Tenuta San Guido 1979 Sassicaia Bolgheri Sassicaia 86
Orange-red colour. The nose hints at varietally accurate aromas of faded dark berries, violet, cedar and herbs, but there’s not much in the way of aromatic lift here. In the mouth, this offers some reminders of blackberry and mulberry, plus hints of saddle leather, bay leaf, lavender and of bitter chocolate. Finsihes fairly broad and with below average length. Though by no means a bad wine, the 1979 Sassicaia was never an especially successful wine (and this even in the 1980s) and has always been characterized by a remarkably abrupt and short finish for a Sassicaia. Drink up any bottles you might still have or find. Drinking window: now.
Tenuta San Guido 1978 Sassicaia Bolgheri Sassicaia 100
Orange-tinged pale ruby with a large garnet rim. At more than forty years of age, one of the greatest Sassicaias of all time is still showing remarkably pure and concentrated aromas and flavours of ripe yet elegant raspberry puree, faded violet, cocoa, resin, gunflint, aromatic herbs, minerals and nuts.

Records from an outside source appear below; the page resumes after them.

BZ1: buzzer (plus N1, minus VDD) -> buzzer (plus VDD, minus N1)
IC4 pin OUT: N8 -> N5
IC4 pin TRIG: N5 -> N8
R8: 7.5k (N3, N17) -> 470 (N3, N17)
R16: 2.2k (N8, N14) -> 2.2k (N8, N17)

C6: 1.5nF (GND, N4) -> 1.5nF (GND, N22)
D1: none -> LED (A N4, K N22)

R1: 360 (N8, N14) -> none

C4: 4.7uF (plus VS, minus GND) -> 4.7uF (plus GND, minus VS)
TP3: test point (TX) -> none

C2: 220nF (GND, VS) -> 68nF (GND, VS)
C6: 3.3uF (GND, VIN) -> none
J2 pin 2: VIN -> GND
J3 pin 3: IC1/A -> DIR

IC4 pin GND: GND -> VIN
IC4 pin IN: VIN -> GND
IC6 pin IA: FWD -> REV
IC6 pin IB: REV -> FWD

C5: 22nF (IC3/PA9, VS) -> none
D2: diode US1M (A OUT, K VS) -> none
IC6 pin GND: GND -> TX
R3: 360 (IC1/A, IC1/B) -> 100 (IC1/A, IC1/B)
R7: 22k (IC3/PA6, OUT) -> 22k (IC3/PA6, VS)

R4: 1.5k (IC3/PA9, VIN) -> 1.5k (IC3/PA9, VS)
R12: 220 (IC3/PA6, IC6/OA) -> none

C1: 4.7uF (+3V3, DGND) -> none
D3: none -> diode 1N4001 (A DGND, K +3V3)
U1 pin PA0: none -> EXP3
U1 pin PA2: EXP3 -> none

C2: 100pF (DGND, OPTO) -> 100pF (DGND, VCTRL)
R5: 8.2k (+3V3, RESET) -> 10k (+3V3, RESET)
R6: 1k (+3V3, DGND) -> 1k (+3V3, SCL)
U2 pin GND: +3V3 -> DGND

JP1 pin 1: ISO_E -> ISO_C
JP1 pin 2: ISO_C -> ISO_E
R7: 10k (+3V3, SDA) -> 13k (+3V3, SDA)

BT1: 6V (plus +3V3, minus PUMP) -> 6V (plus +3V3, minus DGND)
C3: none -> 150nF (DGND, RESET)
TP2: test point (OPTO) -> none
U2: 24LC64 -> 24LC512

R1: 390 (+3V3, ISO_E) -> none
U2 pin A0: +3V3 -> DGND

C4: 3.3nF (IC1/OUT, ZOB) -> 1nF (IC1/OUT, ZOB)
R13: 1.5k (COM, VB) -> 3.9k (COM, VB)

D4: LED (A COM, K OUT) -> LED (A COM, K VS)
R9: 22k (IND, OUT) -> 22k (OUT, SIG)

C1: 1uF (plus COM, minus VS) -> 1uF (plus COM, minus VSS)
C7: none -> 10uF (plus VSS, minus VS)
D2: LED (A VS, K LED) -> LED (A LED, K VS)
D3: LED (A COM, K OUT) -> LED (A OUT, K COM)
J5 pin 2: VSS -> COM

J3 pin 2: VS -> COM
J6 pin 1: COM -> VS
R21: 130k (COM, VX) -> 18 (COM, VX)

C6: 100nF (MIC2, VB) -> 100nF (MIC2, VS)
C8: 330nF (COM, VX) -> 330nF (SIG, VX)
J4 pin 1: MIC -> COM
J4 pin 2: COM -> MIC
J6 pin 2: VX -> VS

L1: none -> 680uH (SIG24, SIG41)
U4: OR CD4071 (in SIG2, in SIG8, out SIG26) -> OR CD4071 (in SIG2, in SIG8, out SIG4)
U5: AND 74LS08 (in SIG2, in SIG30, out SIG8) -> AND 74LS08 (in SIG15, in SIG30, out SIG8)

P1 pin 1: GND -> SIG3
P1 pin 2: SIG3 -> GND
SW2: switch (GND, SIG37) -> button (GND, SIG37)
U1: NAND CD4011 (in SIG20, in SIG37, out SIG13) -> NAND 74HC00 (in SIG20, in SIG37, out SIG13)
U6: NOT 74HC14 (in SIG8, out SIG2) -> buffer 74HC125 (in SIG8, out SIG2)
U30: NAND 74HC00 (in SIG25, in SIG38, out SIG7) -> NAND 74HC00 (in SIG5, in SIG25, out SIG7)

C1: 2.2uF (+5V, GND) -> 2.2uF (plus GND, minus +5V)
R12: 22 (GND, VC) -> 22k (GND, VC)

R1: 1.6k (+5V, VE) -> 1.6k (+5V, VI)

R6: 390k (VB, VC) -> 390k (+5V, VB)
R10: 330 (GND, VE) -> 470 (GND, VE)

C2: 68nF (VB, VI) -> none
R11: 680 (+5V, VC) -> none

Pure silk on entry, then more austere and neatly delineated in the middle, with an absolutely benchmark, classically austere “one of the Sassicaia greats” mouthfeel. For a wine with a serious tannic spine (a defining characteristic of the 1978 Sassicaia already back in the 1980s), this is, and has always been, remarkably delicate. Finishes with subtle length and thrilling aromatic perfumed lift, another hallmark of this Sassicaia vintage and one of the reasons I have always felt there might have been a little more Cabernet Franc thrown in the blend. Whatever: this is the best Sassicaia of the 1970s, and one of the greatest Sassicaias of all time. Drinking window: 2022-2032.